The first note of compassion washes away anxiety. It was suggested by the science that self-compassion lights up regions of the brain linked to empathy, pleasure, and caregiving.

He plunged into the healing process by getting rid of regrets, doubts, and self-bitterness. Victor added to his life the rich touch of self-understanding, self-acceptance, and self-praise. It gave him power enough to think favorably about his future. I always told him he was smart enough to reach the desired, be it personal happiness, or material comforts. Finally, I saw signs that he believed in this creed.

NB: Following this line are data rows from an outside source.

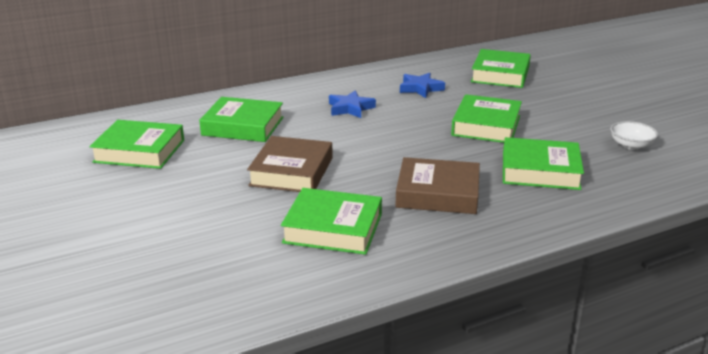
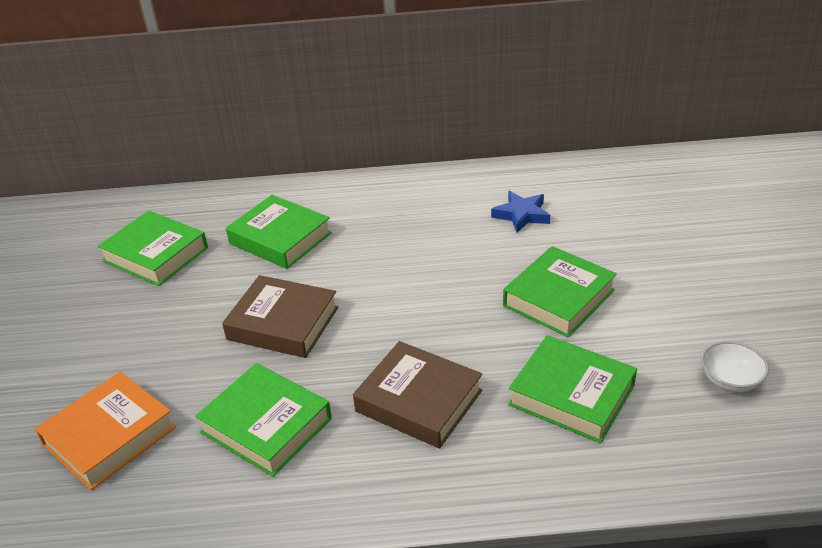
camera: 25 degrees right, 10 degrees up
(202, 261) = (109, 436): none -> orange book
(291, 172) = (283, 323): brown book -> brown book turned 75 degrees clockwise
(350, 108) = (415, 233): blue star -> none
(500, 74) = (642, 208): green book -> none

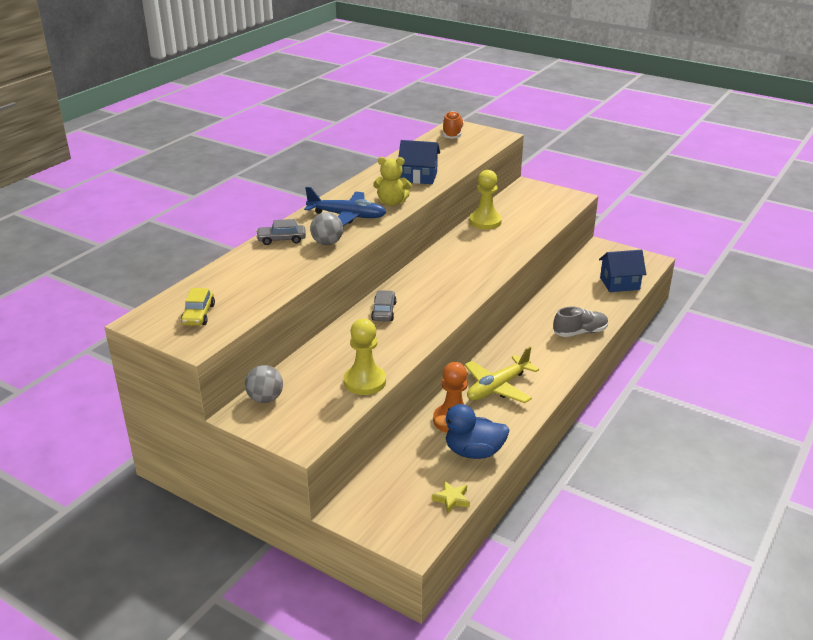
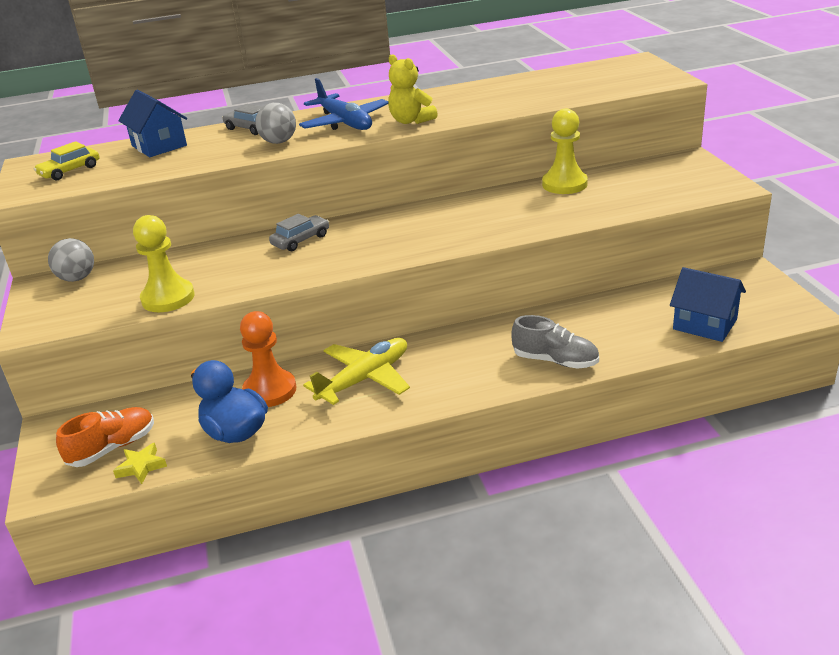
camera: 45 degrees right, 0 degrees up
(419, 177) = (489, 102): blue house -> blue house (159, 146)
(452, 134) = (615, 67): orange shoe -> orange shoe (112, 448)
(497, 387) = (365, 379): yellow plane -> yellow plane turned 135 degrees clockwise

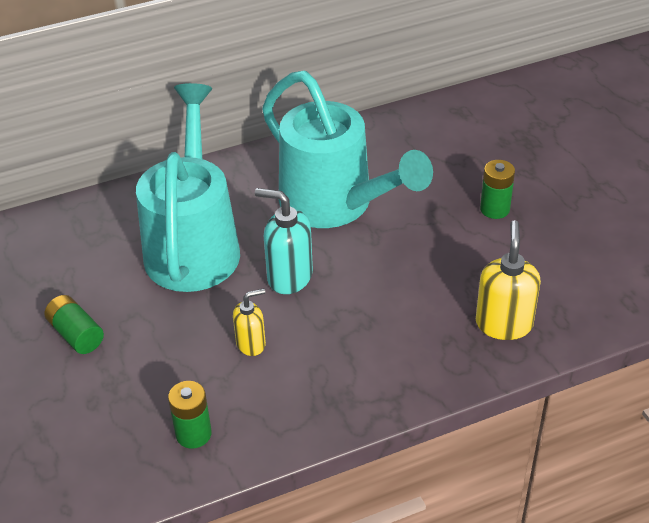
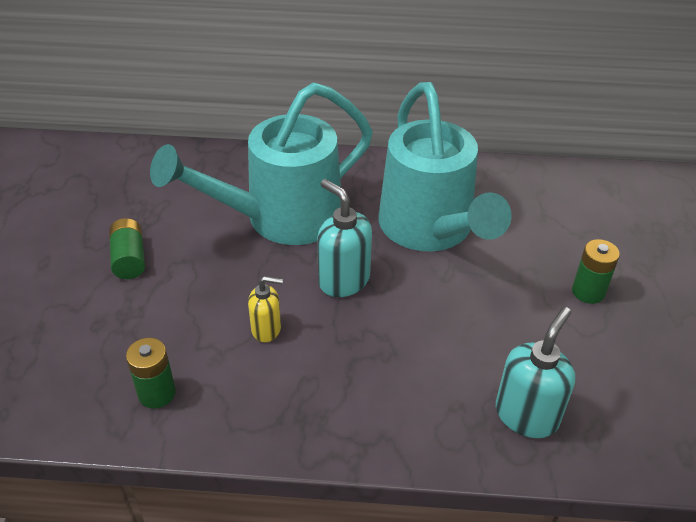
camera: 25 degrees right, 0 degrees up
(194, 244) = (281, 218): turquoise watering can -> turquoise watering can turned 150 degrees counterclockwise
(504, 324) = (526, 415): yellow soap dispenser -> turquoise soap dispenser

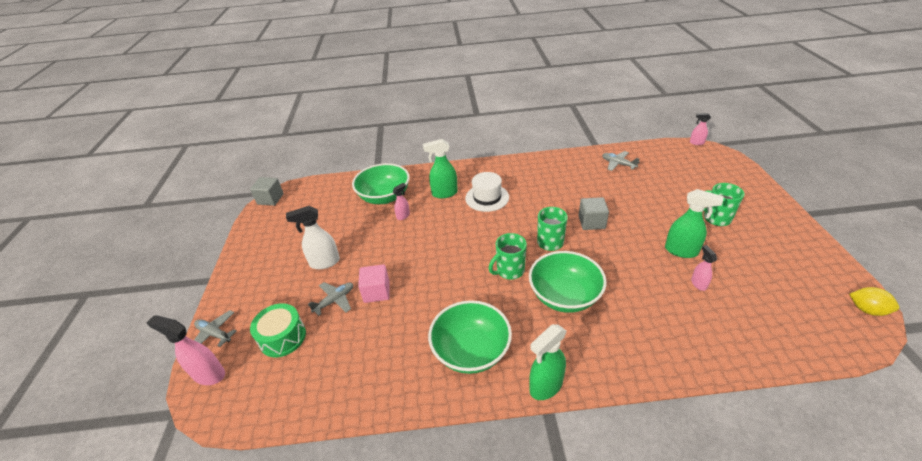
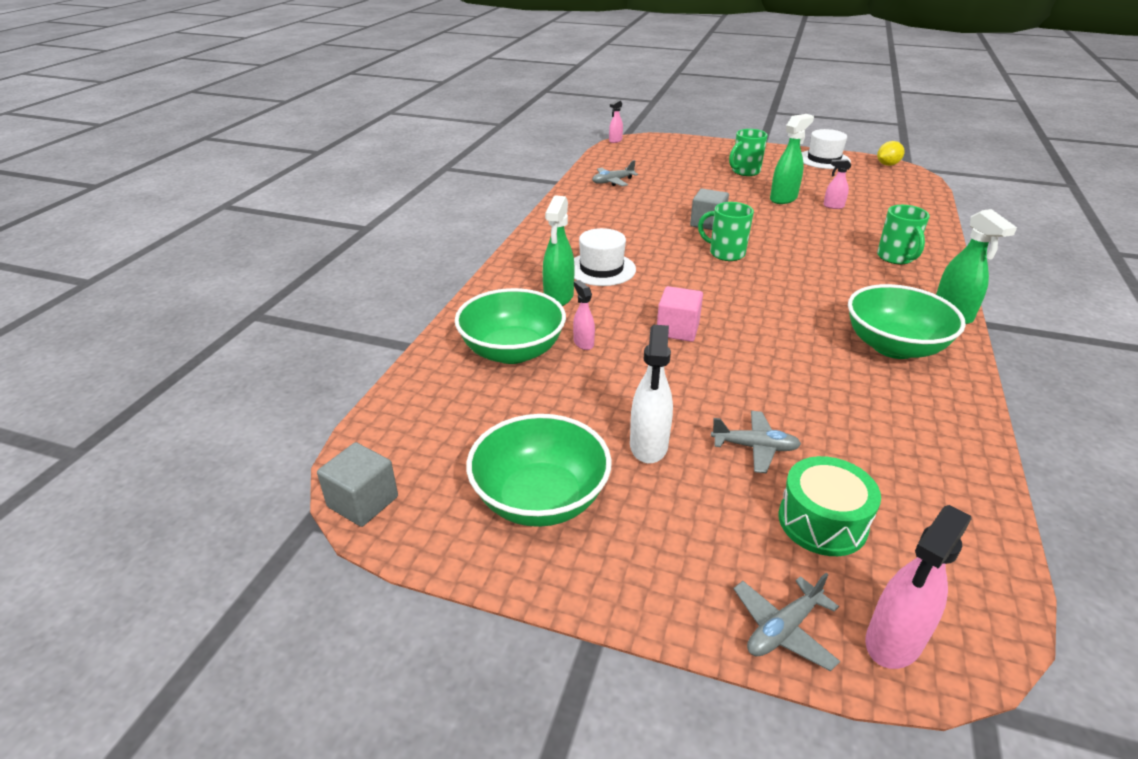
camera: 70 degrees left, 5 degrees down
(335, 301) = (755, 447): grey plane -> grey plane turned 120 degrees clockwise
(376, 292) = (754, 400): pink cube -> pink cube (677, 330)
(509, 271) = (764, 290): green mug -> green mug (896, 258)
(564, 296) = (823, 270): green bowl -> green bowl (540, 499)
(814, 260) = (823, 159): none -> white hat

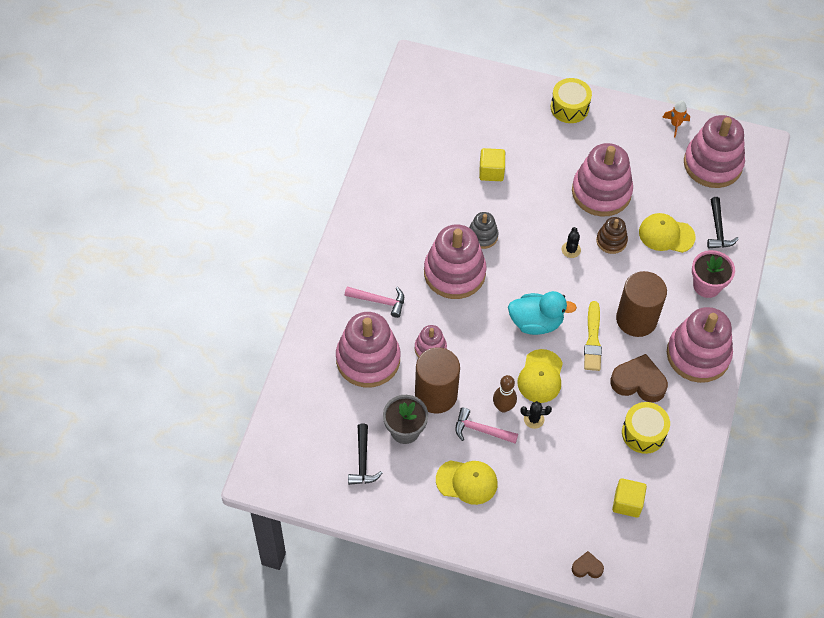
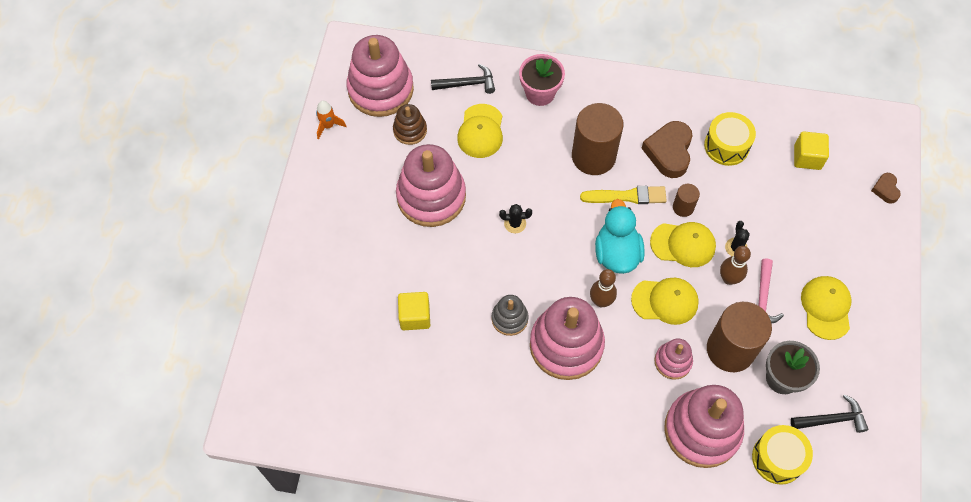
camera: 95 degrees left, 5 degrees up
(379, 301) = (620, 427): pink hammer -> none
(486, 352) = (665, 301): none -> yellow cap
(491, 304) = (601, 301): none -> brown bowling pin
(569, 107) = (310, 236): yellow drum -> yellow drum (777, 458)
(578, 383) = (683, 207): none -> brown cylinder
(611, 241) = (497, 184): brown stacking toy -> brown stacking toy (410, 130)
(698, 354) = (625, 100): pink stacking toy -> none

Being kind to yourself means to learn the art of positive self-evaluation. There is nothing in this world more delightful than that state when you mentally balance between self-worth and acceptance of imperfections in yourself and in the world around.

Today Victor claims to have self-compassion enough in him to straighten his life in a balanced, heartfelt, and mindful way. He is not ignoring his past, but he is no longer exaggerating his own misconduct, rather takes the best from each experience. He needs to fight his way to happiness, always remembering about his past addiction. He praises himself for each day lived without drugs.


Conclusion

My cousin discovered inner instruments to make himself believe that he was special just the way he was. Victor doesn’t need money, recognition or fame to prove it. Today he accepts things as they are, because being not perfect means to be unique.

Victor recognizes his past mistakes and explains the reasons for them. Self-compassion taught him to admit the fact that life is painful sometimes. He radiates an atmosphere of power and productiveness, even facing hardships.

My cousin is imperfect yet magnificent as every one of us is. When he embraced what he could share with others rather than what benefit he could take from each person, he found genuine friends, people ready to be beside him even when he is in the wrong. Now his self-worth is much less easily shaken.